Following her turns in the fictional legal system, Rutherford ran with true vampires as Caitlyn Byrne, a reporter romanced by a charismatic vampire leader on Fox's "Kindred: The Embrace" (1996-97). After a month on the air, the show tanked, but Rutherford would spend her summer getting acquainted with her biggest audience to date - as a regular addition to the cast of Fox's high-rated "Melrose Place." Rutherford played Megan Lewis, a sweet-natured hooker who married scheming surgeon Michael Mancini (Thomas Calabro) in one of its many over-the-top storylines. She stayed on the immensely popular series until its finale in May of 1999.

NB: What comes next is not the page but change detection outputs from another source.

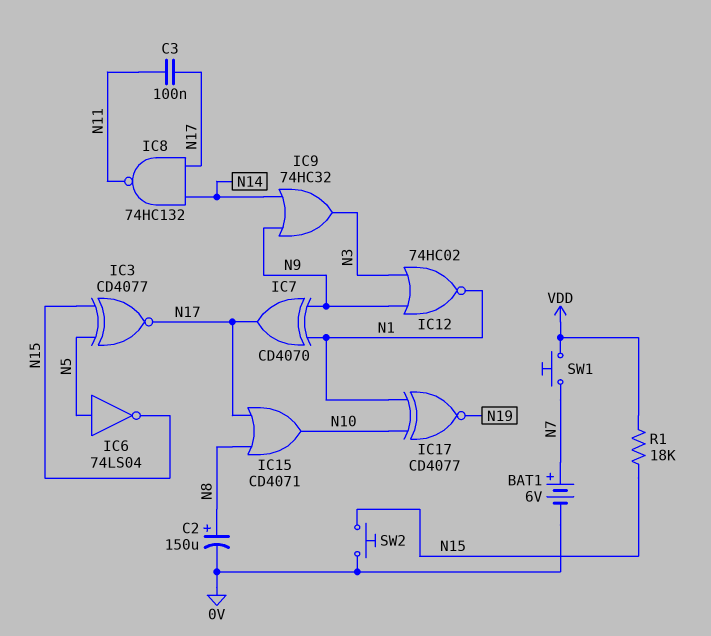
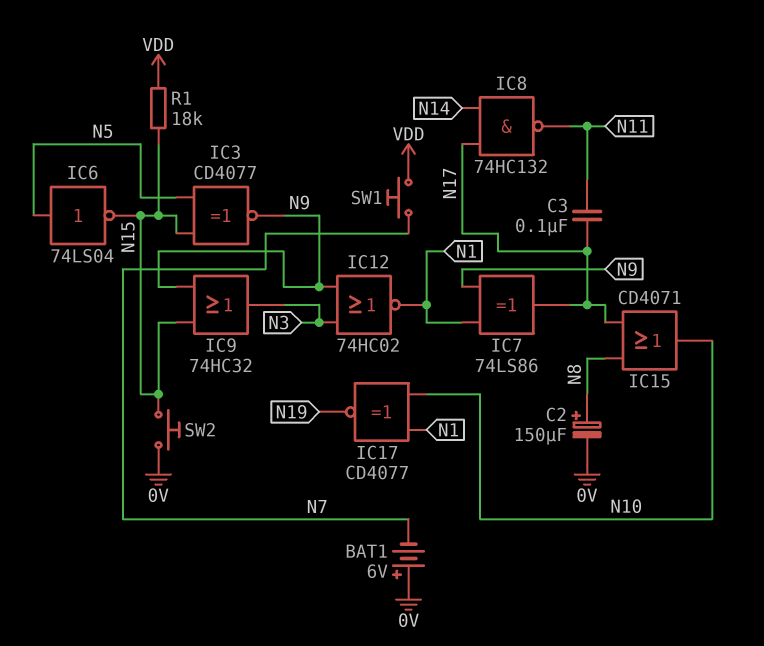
BAT1: 6V (plus N7, minus 0V) -> 6V (plus 0V, minus N7)
IC3: XNOR CD4077 (in N5, in N15, out N17) -> XNOR CD4077 (in N5, in N15, out N9)
IC7: XOR CD4070 (in N1, in N9, out N17) -> XOR 74LS86 (in N1, in N9, out N17)
IC9: OR 74HC32 (in N9, in N14, out N3) -> OR 74HC32 (in N9, in N15, out N3)

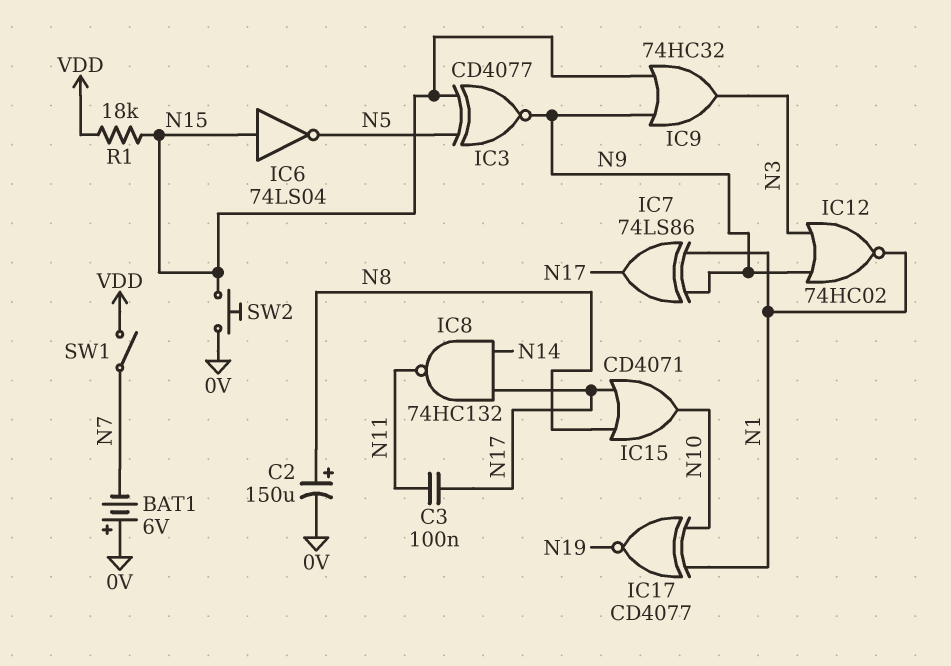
IC6: NOT 74LS04 (in N5, out N15) -> NOT 74LS04 (in N15, out N5)
SW1: button (N7, VDD) -> switch (N7, VDD)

From that point on, Rutherford continued to focus mostly on small screen work, with a varying degree of success. "Sherman Oaks," a CBS soap opera pilot for the 1999-2000 season, failed to make the cut and, in between, she took on another series remake role as Helen Kimble, the murdered wife in "The Fugitive" (2000-01), also for CBS. She capped out 1999 on the network's detective series "Nash Bridges" (1996-2001) and in a multi-episode role on the Fox comedy "Get Real" (1999-2000). In 2000, Rutherford chose to diversify a bit, returning to the studio film world in her first big budget film since "I Love Trouble," playing Christine in the popular "Scream 3" (2000), before dipping into small-screen colonial America as Lady Marisa Cosway in CBS TV movie, "Sally Hemings: An American Scandal" (2000).
At the turn of the millennium, Rutherford was consistently courted for television series and "movies-of-the-week." Beyond her status as a network staple, her personal life was in full swing, following her marriage to banker Carlos Tarajano in June 2001. Though CBS' pilot for "Eastwick," which followed the events of the feature film "The Witches of Eastwick" (1987) saw Rutherford playing a witch, the show again failed to develop. Feeling the strain, in January of 2001, Rutherford called her marriage quits, months after Tarajano was diagnosed with a heart condition and just a week before a television special produced by In Style magazine was to tout their celebrity wedding.
Despite the demise of her marriage, Rutherford continued working through her personal dramas. Ably cast over the years in tough-minded procedurals, she jumped from the CBS family over to ABC for its terrorist drama, "Threat Matrix" (2003-04). Her role as Special Agent Frankie Ellroy Kilmer barely lasted one season, as the series folded at the start of 2004. Without losing the intensity, Rutherford stayed in political mode, as NBC snatched her up to play another government agent, Sonny" Liston, on NBC's Pentagon drama, "E-Ring" (2005-06). Taking some time off from a hectic career, Rutherford again found love, this time with Daniel Giersch, a businessman whom she wed in August 2006 and with whom she had a son, Hermés Gustaf Daniel, two months later.